He'd had a pace-maker for half a year or so, and complained when I talked to him in Spokane on the phone, a couple of times during the last month, of shortness of breath and virtual prostration after but little exercize. Merely walking to the store, he said, left him exhausted. On Wednesday the fourth day of this month Richard called me to tell me that Marcus had had a heart attack early in the morning of the day before, Tuesday the third, and would be having triple by-pass surgery Friday morning.
I immediately called Marcus in the hospital (Wednesday evening)--and was appalled, stricken, by how weak he sounded and how deathly solemn. A week later, the operation having been pronounced a success, I called again, and was pleased to note that he sounded stronger--but the frightening, ghastly solemnity remained (as of a man in mortal fear for his life).
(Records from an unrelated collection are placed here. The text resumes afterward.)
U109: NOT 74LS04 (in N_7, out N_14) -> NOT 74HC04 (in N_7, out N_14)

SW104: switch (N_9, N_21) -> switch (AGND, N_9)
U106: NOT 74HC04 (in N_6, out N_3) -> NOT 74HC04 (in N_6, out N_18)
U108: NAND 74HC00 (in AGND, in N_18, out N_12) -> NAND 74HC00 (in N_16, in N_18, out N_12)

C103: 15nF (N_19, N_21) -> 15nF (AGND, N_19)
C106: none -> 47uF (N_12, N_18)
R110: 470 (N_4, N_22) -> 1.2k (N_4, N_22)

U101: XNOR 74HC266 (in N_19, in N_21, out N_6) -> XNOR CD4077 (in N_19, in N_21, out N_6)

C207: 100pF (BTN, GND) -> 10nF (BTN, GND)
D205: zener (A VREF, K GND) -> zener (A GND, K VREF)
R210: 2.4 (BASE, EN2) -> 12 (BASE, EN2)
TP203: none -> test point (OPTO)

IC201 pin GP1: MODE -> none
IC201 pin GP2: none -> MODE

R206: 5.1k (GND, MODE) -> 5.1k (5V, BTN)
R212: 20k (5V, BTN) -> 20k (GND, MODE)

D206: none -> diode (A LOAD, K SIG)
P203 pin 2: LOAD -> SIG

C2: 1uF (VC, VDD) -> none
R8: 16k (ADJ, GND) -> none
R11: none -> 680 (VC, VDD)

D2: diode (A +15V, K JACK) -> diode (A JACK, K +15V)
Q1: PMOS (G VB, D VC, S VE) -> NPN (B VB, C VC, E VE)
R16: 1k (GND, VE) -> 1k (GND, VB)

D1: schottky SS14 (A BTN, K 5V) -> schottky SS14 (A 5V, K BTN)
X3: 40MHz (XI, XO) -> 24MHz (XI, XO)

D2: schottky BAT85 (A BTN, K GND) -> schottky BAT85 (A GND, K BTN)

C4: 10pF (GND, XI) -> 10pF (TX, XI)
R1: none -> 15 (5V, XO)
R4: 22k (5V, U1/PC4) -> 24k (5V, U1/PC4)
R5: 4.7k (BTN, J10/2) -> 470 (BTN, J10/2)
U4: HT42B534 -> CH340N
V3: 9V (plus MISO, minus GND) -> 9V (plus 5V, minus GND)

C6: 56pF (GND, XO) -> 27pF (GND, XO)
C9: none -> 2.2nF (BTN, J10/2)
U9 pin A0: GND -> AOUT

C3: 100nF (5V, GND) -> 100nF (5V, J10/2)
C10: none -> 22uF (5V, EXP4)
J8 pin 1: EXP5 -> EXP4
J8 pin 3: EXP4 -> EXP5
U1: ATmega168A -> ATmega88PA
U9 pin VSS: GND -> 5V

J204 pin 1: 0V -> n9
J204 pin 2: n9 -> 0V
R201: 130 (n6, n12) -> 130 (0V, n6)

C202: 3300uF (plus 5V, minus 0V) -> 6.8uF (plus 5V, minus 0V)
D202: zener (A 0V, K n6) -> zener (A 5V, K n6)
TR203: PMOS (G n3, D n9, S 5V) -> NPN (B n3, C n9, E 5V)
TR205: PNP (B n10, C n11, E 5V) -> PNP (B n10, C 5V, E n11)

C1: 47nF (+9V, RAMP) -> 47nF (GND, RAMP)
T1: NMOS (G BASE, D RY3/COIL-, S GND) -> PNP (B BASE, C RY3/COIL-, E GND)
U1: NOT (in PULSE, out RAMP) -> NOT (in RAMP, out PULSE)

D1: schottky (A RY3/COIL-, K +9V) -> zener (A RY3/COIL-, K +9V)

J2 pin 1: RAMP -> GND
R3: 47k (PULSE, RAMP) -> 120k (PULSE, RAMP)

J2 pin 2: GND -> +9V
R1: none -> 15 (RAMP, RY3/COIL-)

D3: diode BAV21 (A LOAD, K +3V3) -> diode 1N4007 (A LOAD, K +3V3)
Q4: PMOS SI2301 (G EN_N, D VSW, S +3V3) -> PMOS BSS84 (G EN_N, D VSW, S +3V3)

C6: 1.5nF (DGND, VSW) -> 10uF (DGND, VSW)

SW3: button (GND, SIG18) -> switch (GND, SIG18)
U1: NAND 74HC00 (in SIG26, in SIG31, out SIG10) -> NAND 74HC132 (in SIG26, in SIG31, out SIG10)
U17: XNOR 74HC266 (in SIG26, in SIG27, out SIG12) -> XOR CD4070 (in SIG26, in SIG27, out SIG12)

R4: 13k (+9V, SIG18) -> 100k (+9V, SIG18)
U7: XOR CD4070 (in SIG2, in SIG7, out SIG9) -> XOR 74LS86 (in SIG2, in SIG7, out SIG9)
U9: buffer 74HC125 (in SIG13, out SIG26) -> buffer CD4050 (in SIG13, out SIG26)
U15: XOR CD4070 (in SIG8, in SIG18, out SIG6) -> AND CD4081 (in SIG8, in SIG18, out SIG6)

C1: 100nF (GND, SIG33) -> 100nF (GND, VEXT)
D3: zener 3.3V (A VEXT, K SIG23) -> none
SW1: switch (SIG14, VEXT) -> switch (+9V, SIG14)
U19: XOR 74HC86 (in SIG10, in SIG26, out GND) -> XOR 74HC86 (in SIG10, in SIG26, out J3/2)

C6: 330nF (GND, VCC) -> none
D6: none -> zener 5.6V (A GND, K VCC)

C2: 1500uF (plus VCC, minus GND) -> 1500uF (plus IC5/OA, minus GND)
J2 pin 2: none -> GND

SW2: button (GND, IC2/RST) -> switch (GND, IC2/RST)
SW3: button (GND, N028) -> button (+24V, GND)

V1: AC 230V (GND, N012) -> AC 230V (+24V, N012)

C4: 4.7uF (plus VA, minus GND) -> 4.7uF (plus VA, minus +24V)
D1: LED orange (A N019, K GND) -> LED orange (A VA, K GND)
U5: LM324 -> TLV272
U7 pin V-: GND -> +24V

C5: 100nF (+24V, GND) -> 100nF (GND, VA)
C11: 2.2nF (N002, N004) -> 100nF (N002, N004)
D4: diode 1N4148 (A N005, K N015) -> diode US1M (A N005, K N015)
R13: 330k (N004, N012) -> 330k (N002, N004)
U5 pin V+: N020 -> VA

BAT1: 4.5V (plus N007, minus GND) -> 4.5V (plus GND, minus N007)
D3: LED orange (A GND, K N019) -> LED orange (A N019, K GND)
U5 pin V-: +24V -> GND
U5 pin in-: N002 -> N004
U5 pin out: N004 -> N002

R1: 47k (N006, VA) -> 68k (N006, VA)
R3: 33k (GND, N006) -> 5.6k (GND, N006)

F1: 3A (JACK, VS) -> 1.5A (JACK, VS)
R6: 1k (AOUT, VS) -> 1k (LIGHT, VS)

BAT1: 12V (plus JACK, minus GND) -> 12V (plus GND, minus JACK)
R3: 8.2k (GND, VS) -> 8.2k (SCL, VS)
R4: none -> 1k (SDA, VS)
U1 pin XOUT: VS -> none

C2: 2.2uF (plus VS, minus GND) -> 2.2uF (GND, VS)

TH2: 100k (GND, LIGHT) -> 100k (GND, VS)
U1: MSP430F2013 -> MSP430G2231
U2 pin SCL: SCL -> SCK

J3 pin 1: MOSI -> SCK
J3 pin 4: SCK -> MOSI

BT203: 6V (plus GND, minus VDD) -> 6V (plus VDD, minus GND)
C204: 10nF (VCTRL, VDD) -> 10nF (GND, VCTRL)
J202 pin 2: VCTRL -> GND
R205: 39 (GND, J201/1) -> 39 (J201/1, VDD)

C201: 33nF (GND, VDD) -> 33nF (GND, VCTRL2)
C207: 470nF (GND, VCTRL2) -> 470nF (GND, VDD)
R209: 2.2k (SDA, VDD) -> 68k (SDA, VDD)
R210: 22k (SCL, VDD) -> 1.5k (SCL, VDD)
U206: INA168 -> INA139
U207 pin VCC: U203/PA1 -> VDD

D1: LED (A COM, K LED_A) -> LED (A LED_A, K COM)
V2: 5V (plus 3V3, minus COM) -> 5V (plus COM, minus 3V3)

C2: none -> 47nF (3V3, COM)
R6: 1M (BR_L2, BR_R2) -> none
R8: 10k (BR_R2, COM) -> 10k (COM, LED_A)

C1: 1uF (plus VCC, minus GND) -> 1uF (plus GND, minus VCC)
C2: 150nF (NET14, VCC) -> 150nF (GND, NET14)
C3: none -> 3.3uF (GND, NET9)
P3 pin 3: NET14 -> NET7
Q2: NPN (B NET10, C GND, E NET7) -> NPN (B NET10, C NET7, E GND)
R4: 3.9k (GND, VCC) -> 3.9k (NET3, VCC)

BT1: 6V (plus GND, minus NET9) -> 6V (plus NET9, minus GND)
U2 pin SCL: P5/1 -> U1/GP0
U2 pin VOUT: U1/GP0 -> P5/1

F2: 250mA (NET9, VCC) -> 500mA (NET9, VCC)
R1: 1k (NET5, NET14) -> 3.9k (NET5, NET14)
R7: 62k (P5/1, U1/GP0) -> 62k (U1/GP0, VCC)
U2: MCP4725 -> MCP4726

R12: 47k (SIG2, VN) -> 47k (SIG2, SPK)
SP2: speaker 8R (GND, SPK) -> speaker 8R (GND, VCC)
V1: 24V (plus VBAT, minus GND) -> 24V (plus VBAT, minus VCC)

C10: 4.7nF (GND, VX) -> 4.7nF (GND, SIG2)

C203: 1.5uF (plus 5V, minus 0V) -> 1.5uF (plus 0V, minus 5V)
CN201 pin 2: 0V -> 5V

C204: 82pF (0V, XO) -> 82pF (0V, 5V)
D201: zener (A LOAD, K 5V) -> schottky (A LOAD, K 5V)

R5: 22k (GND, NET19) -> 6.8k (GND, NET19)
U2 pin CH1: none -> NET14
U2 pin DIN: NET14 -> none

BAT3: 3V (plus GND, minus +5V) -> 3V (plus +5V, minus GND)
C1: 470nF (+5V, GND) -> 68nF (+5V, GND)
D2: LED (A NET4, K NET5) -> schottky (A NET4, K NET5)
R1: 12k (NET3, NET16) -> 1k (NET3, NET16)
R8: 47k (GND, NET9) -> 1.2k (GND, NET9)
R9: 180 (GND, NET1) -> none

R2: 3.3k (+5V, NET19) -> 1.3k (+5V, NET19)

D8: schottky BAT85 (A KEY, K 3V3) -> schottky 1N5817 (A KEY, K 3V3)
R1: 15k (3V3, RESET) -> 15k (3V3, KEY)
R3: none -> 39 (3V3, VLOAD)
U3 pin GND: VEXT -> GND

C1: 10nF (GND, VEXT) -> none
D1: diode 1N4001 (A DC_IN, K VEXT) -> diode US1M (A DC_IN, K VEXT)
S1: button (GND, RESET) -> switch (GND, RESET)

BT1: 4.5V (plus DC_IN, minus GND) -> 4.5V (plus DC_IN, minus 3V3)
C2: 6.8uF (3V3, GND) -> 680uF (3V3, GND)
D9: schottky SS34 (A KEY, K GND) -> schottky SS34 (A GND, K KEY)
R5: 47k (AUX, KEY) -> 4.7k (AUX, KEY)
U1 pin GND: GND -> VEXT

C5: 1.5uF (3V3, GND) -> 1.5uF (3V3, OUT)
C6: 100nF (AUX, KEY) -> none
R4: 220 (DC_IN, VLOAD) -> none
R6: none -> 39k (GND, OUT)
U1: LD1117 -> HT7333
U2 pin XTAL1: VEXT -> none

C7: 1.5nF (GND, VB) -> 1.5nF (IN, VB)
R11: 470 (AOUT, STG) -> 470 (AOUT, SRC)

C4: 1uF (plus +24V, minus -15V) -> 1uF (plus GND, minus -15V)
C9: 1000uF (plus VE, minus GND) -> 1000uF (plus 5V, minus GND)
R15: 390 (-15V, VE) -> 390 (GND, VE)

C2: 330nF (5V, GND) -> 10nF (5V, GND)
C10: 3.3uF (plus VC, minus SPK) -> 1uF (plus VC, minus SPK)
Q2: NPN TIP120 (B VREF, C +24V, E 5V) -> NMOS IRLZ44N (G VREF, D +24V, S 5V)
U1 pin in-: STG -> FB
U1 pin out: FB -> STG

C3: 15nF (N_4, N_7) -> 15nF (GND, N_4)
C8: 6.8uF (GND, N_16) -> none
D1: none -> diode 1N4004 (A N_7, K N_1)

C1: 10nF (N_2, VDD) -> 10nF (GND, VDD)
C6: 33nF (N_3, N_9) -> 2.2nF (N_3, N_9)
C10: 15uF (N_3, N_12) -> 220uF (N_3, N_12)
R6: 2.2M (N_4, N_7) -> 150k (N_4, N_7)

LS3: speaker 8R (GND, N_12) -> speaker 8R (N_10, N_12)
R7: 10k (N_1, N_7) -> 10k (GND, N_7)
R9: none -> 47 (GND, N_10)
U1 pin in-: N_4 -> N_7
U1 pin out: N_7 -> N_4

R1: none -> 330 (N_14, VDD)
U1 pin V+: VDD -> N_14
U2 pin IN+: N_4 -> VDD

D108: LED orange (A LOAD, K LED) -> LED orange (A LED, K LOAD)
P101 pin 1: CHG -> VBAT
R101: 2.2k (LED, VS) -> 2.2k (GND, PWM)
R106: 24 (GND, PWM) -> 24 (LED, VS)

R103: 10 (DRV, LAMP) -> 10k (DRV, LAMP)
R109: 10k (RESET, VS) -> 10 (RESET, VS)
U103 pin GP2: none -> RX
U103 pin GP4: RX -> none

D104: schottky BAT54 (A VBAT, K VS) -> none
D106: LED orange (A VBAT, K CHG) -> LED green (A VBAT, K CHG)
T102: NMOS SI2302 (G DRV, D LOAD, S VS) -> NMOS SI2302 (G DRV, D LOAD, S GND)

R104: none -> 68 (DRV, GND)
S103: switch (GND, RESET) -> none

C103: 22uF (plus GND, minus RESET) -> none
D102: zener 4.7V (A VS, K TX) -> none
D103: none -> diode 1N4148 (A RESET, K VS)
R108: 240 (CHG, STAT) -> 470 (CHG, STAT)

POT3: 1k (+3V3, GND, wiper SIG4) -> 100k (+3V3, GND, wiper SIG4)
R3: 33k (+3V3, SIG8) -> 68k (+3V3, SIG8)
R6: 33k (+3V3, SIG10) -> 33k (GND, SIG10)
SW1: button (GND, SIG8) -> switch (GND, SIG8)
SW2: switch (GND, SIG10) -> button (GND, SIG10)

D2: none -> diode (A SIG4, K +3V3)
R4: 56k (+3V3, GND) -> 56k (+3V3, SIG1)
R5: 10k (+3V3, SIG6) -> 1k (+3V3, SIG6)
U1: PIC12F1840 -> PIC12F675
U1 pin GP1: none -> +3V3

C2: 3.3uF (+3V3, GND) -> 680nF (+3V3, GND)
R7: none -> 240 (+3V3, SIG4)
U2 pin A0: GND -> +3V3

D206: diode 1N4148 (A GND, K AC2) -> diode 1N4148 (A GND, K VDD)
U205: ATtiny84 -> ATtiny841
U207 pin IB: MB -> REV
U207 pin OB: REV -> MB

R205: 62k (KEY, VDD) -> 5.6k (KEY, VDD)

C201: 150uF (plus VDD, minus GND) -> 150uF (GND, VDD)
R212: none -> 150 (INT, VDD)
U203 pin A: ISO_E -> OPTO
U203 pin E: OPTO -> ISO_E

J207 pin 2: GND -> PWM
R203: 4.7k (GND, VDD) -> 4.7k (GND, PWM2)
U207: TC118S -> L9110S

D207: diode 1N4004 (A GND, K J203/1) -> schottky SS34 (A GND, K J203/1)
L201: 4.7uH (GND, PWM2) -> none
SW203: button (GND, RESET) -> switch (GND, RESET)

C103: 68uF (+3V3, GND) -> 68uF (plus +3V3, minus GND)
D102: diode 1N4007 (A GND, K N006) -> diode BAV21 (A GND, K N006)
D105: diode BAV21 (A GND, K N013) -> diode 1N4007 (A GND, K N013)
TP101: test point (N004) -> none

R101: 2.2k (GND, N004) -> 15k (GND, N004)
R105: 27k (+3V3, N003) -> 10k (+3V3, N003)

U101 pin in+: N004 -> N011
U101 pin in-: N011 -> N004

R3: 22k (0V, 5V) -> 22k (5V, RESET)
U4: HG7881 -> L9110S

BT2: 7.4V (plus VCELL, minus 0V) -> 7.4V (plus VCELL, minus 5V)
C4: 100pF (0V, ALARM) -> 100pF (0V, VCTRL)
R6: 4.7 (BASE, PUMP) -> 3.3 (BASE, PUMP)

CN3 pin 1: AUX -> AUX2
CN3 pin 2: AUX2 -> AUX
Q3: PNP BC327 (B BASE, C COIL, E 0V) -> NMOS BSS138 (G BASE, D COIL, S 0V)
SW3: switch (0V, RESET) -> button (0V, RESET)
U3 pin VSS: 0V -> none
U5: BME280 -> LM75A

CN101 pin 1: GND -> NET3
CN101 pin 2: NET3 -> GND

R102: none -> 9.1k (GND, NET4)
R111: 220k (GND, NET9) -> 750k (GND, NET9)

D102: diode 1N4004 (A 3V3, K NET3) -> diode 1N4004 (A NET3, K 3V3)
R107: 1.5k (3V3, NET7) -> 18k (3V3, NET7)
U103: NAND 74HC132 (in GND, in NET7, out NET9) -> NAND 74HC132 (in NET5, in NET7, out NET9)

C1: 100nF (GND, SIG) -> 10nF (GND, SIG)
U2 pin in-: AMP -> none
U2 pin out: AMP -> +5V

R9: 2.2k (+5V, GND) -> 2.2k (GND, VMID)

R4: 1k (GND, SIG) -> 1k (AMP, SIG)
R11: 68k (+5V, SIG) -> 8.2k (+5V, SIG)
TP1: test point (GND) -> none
And then, as I started to say good-bye, baldly and à propos des bottes, Marcus blurted, "I love you." I did not say "Fuck you" (for I was raised a gentleman) and, though horrified at what he seemed to be saying, I politely responded, "I love you too. Bye."
Then Richard called me three days ago to tell me that Marcus had "passed away" the day before.
Anecdote: When Marcus and I first met--the first week of April, 1965--he being 23, and I just 22, I was of course attracted to his Arrow Shirt ad good looks, and determined to have sex with him. But when I got to his apartment (over "the Av," University Way, in Seattle) he gave me a cup of tea and put a recording of Rameau's Six Concerts en Sextuor on the stereo, which so ravished me that I threw myself to the floor in front of the speakers, and forgot all about jumping his bones. And so it went, pretty much for the rest of our lives. We sometimes peripherally orgied together, but we never had sex, and such was our taste in music and philosophy that that suited us just fine.